There are, of course, plenty of people who are a lot less sanguine. Greg Mello of the Los Alamos Study Group, for one, today spoke with Amy Goodman of Democracy Now on the risks the fire poses to a nuclear lab. Click here to read/listen.
The Pacheco Fire, closer to Santa Fe, expanded last night to 10,057 acres. Two new fires ignited near Hondo, close to the Lincoln National Forest.
From the WSJ:
Lab officials at first declined to confirm that such drums were on the property, but in a statement early Tuesday, lab spokeswoman Lisa Rosendorf said such drums are stored in a section of the complex known as Area G. She said the drums contain cleanup from Cold War-era waste that the lab sends away in weekly shipments to the Waste Isolation Pilot Plant.
She said the drums were on a paved area with few trees nearby and would be safe even if a fire reached the storage area. Officials have said it is miles from the flames.
"These drums are designed to a safety standard that would withstand a wildland fire worse than this one," Ms. Rosendorf said.
Here's a nuts-and-bolts update from the lab, sent out this morning.
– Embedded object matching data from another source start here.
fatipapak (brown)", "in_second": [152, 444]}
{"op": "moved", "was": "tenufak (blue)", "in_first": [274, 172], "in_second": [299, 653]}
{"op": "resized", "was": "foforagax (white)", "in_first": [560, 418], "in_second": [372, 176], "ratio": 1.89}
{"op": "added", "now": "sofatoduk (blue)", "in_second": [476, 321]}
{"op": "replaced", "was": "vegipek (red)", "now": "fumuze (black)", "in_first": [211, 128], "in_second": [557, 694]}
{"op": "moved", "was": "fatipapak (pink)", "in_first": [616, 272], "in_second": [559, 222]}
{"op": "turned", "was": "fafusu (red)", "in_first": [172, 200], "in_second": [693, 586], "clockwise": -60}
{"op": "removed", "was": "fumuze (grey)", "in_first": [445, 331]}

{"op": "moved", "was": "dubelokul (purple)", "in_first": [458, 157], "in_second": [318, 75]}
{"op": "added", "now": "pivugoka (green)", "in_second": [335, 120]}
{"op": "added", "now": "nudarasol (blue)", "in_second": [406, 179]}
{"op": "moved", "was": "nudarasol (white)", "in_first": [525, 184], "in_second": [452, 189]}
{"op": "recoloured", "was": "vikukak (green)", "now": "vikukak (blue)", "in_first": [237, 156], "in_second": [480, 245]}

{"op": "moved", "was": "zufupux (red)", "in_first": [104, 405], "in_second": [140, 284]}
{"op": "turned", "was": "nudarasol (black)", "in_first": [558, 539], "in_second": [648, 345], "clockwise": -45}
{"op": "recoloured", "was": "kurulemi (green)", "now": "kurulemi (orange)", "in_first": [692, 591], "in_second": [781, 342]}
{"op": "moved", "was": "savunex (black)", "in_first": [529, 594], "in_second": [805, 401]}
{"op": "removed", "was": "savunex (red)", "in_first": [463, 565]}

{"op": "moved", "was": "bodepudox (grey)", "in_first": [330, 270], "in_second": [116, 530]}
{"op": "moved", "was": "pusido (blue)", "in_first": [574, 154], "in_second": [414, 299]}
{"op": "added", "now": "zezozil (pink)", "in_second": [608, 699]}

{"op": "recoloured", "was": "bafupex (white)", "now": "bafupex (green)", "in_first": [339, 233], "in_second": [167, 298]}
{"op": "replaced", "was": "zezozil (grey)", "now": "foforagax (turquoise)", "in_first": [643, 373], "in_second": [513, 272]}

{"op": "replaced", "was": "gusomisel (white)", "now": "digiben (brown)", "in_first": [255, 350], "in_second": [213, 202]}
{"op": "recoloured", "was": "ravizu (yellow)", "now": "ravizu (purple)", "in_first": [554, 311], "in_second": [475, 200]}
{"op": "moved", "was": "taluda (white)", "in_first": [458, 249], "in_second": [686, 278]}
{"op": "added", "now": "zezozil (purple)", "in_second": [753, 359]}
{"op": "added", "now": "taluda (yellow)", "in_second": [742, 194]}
Also, be sure to check out the awesome photos on LANL's flickr stream.
- No fires burned on Lab property overnight
- The Lab announced it will remain closed on Wednesday, June 29.
- All nuclear and hazardous materials, including those at the Lab’s principal waste storage site known as Area G, are accounted for and protected.
- LANL monitoring teams detected no releases of radiological or other contaminants.
- Water tanks at the Lab’s wild land fire helicopter landing pad are re-filled in preparation for today’s firefighting activities.
- LANL will support an aerial reconnaissance of the fire area during the morning.
To date, the Las Conchas fire has entered Lab property at only one remote LANL technical area. Ground crews and air drops extinguished the one-acre spot fire at Technical Area 49 within hours on Monday afternoon.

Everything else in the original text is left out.